Ménade danzante Casa del Naviglio Pompeya

The Maenads

They won’t wince at the mortifying humiliation of it all, the ghastly, dehumanising shambles; they won’t be filled with remorse or self-loathing’. Plutarch in AD46 and the background for legislation against the wild rites of the all-girl Maenads or Sarah Vine writing in The Daily Mail in 2017 on young women out at night partying?

Groups of women claiming social spaces, rewriting the rules of social interaction through overt displays of libidinal excess, have historically been seen as a dangerous threat to the establishment. Stories about them usually come with a warning: dancing with the Naiads on her wedding day led to Eurydice’s death; Giselle is warned that her love of dancing makes her at risk of joining the Wilis who kill men.

Video Notebook

While the Wilis are sometimes spoken of in relation to the Furies (Sally Banes, Dancing Women, pg 56), maenads dancing appeared early in our research.

Combining the image of a maenad wearing a transparent shift and carrying a wand (a wall painting from Pompeii used as the image for this card) with our reading on the Waltz felt like a good place to begin our studio research.

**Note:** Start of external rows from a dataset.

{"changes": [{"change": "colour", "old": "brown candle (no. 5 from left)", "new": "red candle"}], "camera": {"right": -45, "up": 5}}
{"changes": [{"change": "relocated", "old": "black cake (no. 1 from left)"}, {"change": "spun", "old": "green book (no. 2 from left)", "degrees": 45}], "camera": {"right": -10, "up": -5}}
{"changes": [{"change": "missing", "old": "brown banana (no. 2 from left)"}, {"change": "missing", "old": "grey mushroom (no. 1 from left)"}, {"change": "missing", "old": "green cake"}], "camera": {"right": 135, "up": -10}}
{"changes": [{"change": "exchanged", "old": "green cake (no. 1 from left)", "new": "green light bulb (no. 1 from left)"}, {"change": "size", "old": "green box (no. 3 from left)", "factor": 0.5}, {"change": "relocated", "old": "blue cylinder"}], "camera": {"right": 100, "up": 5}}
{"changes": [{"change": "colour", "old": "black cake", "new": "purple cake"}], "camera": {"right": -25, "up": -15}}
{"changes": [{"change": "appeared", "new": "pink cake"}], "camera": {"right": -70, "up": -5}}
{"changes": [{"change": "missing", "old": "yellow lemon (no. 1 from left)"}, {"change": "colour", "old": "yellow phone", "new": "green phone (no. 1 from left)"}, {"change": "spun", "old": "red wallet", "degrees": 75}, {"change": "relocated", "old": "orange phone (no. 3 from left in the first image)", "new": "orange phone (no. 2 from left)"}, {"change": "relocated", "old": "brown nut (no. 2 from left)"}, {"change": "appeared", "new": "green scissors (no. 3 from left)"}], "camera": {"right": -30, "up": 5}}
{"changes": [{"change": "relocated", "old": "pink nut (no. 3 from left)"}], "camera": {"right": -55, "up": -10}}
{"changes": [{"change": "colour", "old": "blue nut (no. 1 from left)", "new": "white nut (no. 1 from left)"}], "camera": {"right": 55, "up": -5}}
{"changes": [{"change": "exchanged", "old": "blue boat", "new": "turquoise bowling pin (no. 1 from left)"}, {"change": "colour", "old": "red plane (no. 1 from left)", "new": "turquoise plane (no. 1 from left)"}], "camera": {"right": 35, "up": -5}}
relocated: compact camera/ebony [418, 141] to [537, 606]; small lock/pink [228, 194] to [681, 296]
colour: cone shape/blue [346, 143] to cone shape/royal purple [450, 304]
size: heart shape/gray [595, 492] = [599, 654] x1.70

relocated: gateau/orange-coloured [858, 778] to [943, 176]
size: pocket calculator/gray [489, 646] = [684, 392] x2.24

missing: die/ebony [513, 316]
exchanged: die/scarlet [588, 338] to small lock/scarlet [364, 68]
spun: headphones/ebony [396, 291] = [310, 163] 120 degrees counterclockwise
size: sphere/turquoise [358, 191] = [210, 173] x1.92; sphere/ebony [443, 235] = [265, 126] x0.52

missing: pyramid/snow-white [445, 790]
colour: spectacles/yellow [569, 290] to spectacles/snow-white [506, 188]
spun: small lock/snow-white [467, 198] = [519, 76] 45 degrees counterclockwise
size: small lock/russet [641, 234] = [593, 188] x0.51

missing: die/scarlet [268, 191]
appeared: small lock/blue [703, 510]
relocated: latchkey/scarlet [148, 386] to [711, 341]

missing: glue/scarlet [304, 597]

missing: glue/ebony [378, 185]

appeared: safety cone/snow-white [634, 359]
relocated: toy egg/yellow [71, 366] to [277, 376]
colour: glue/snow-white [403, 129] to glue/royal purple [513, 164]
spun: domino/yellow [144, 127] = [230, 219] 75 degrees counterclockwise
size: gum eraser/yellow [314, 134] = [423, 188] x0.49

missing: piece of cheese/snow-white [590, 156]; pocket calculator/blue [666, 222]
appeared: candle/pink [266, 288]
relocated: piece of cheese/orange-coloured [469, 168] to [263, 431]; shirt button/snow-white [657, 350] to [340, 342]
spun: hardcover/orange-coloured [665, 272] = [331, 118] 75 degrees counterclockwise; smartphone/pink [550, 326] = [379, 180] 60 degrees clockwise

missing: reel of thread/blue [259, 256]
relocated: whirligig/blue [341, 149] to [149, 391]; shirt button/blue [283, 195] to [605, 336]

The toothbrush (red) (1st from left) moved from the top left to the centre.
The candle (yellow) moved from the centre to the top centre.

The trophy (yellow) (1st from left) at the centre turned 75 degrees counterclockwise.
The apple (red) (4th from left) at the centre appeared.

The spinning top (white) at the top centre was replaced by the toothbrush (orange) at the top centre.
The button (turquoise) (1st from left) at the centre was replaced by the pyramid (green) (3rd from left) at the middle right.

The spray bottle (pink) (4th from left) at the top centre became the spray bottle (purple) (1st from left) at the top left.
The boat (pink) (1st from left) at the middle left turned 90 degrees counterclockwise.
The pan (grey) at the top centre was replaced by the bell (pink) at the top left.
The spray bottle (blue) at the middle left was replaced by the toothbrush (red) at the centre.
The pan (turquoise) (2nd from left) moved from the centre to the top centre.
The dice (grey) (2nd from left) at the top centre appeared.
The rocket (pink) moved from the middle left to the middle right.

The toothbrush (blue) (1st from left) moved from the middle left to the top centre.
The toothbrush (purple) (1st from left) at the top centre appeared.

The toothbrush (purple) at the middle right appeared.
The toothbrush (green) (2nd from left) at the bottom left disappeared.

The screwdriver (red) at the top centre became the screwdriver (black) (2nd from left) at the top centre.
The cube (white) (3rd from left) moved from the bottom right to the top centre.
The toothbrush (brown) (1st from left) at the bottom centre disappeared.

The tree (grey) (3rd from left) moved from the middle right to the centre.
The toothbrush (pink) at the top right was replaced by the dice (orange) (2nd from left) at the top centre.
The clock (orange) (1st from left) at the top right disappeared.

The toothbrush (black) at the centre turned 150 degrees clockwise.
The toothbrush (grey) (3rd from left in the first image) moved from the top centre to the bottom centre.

This video notebook comes out of a week of work in a Glitch studio lab earlier this year.

Giselle's co-author, Gautier describes the Wilis as 'cruel nocturnal dancers, no more forgiving than living women are to a tired waltzer' (Theophile Gautier, The Romantic Ballet As Seen By Théophile Gautier, p56 ) however ideas of Maenad rites run through both acts of Giselle.

In the libretto in Act 2 the Wilis, having killed Hilarion, take part in a wild bacchanale. However the image of Carlotta Grisi as Giselle in Act 1 carrying a thyrsus is a clear sign that even as a vine dresser she liked to party with the original girl gang.

The god, Bacchus, himself gets a minor part in the ballet, as patron of the festival where Giselle is crowned Queen of the Vintage and given the thyrsus.

I'm in a Maenad State of Mind

However the name 'maenad' is as much about a state of mind and body. Jane Harrison writes that 'Maenad' means The Rushing One, The Mad One, The Pure One, The Inspired One.

5 Ménade relieve romano Museo del Prado 01
A dancing maenad holding a Thrysus (Luis García / CC BY-SA (https://creativecommons.org/licenses/by-sa/2.0)

Maenads are traditionally thought of as driven by female energy however they hold the phallic thyrsus sometimes shown as dripping in honey. This gender duality, along with their worship of a non-binary god, Bacchus (also known as Dionysus), is picked up directly in Dada Masilo’s Giselle. Masilo herself has spoken about her enjoyment of plays on gender identity (interview here) and in her production the vengeful Wilis are both men and women.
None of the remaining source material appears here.